Like the original Western Australian arrangements, the independent EMC is a market operator, but not the system operator. It and the network activities are overseen by the regulator, the Energy Market Authority (EMA). Like New Zealand, the market operator role is itself contestable: the Energy Market Company is on its second 10-year licence, and is owned by the Singapore (stock) Exchange.

Development of the industry and competition

The market officially began in 2003, and in 2008 the generation fleet was privatised into three main vertically-integrated energy companies.

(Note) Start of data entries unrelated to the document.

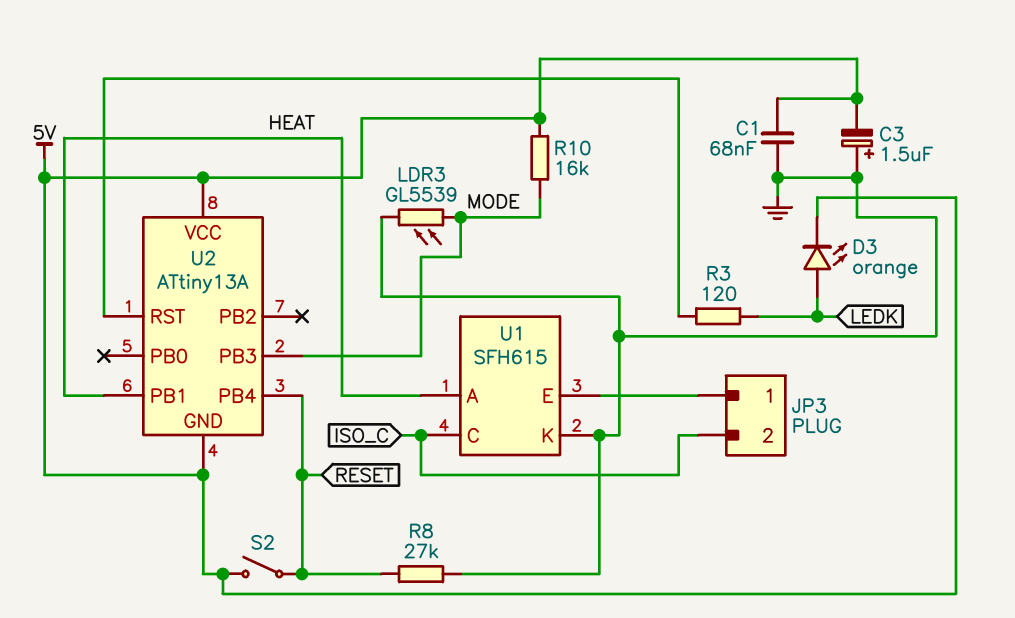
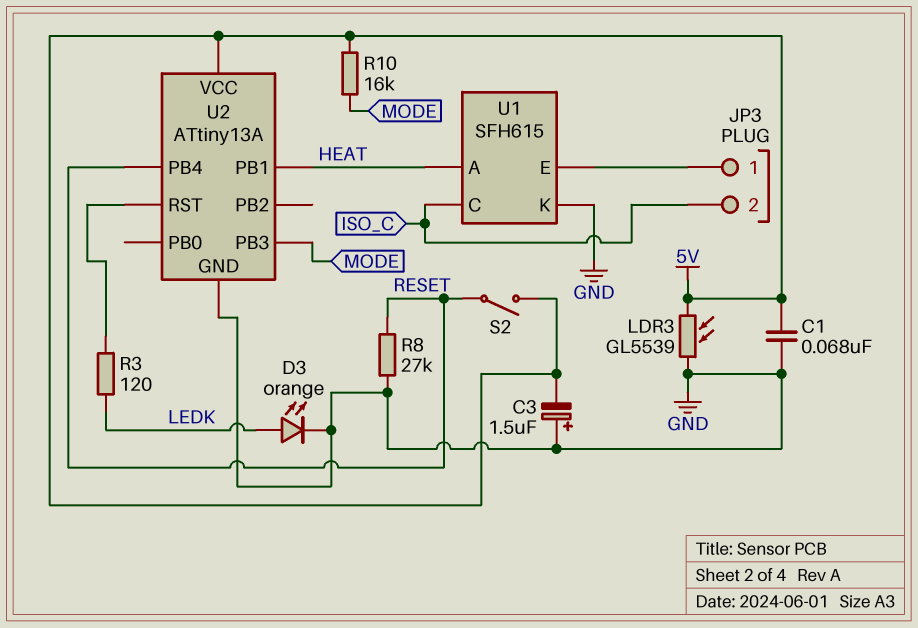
D3: LED orange (A LEDK, K 5V) -> LED orange (A LEDK, K GND)
LDR3: GL5539 (GND, MODE) -> GL5539 (5V, GND)
U2 pin GND: 5V -> GND

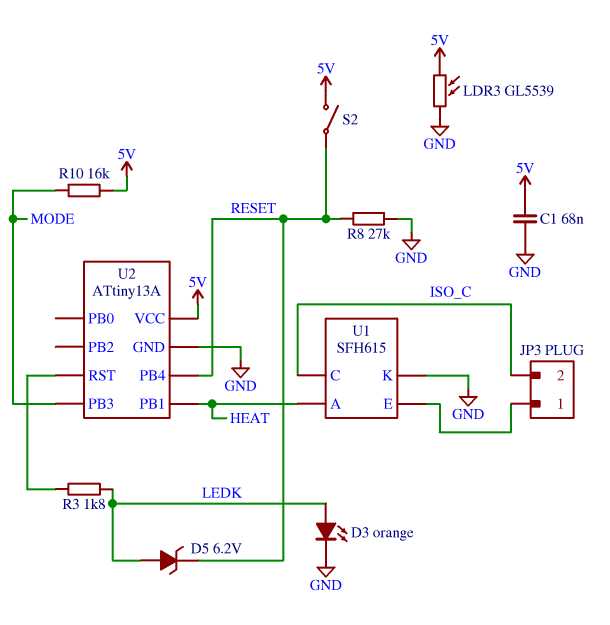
C3: 1.5uF (plus GND, minus 5V) -> none
D5: none -> zener 6.2V (A LEDK, K RESET)
R3: 120 (LEDK, U2/RST) -> 1.8k (LEDK, U2/RST)

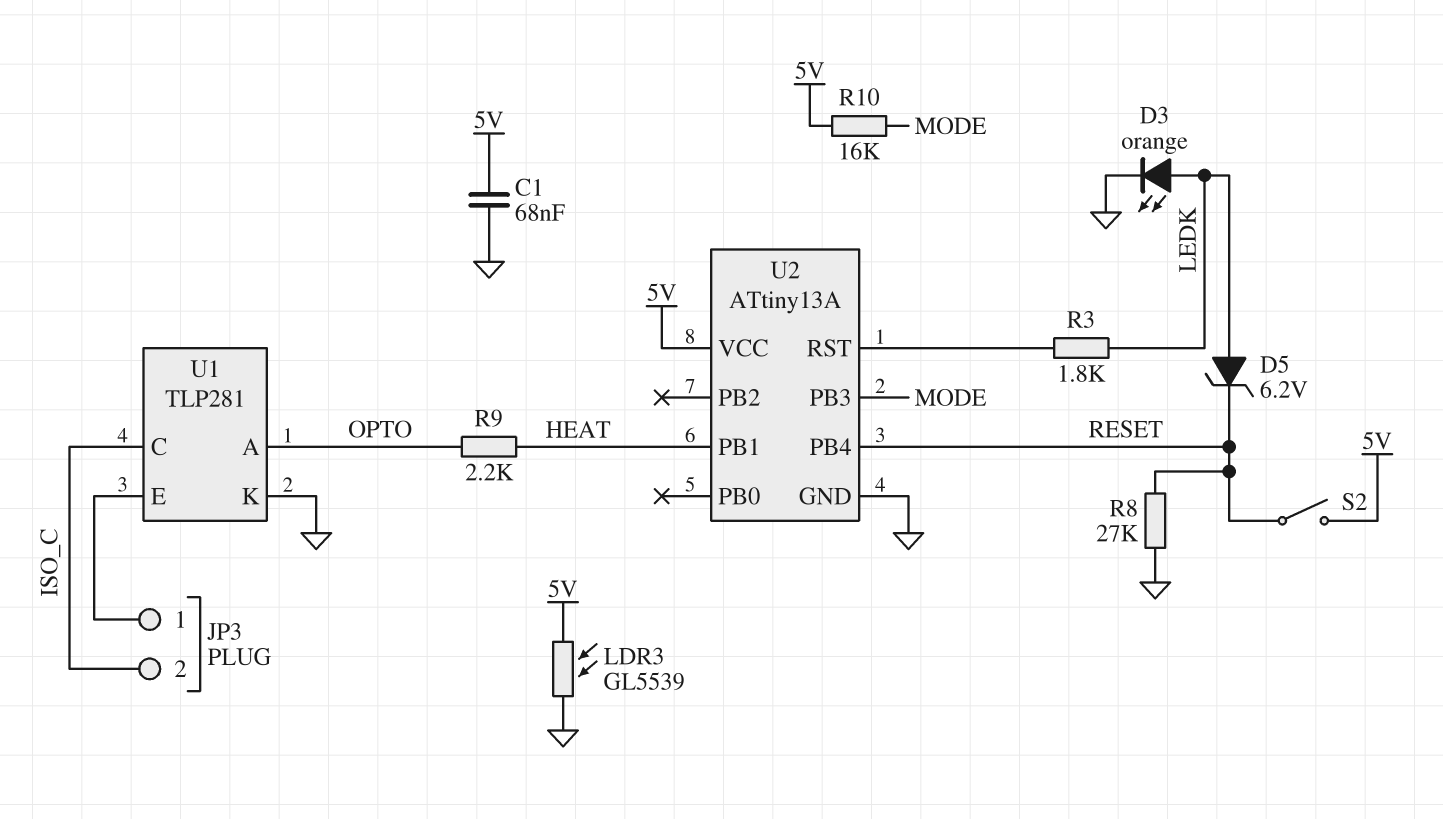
R9: none -> 2.2k (HEAT, OPTO)
U1: SFH615 -> TLP281
U1 pin A: HEAT -> OPTO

There is now strong competition with 15 registered generators, including cogenerators in Singapore’s large hydrocarbon processing industry.

Like the NEM, retail competition opened progressively, and in the meantime vesting contracts covered the non-contestable load. Earlier this year, the entire market was opened to competition. Host retailing is provided by SP, performing a “retailer of last resort” function – supplying customers at a regulated price linked to the vesting contracts until they are won by competing retailers. SP itself does not compete for new customers. Thanks to current market conditions, customers who move off the legacy rate are receiving as much as 30 per cent discounts, so churn to market contracts has been high.

Source: EMC

At first glance, this would seem to be a successfully competitive outcome delivering broadly what the market designers hoped for.

The physical situation

As a small city-state with no indigenous fossil fuel, NEMS could not be more different to the NEM and WEM. It has a modestly growing peak demand of just over 7,000MW, but Australians might struggle to consider it a “peak”, since the average load is just under 6,000MW: implying a load capacity factor of over 80 per cent.

There is an Alternate Current interconnector to Malaysia, however, this does not participate in the market and is only used in exceptional circumstances.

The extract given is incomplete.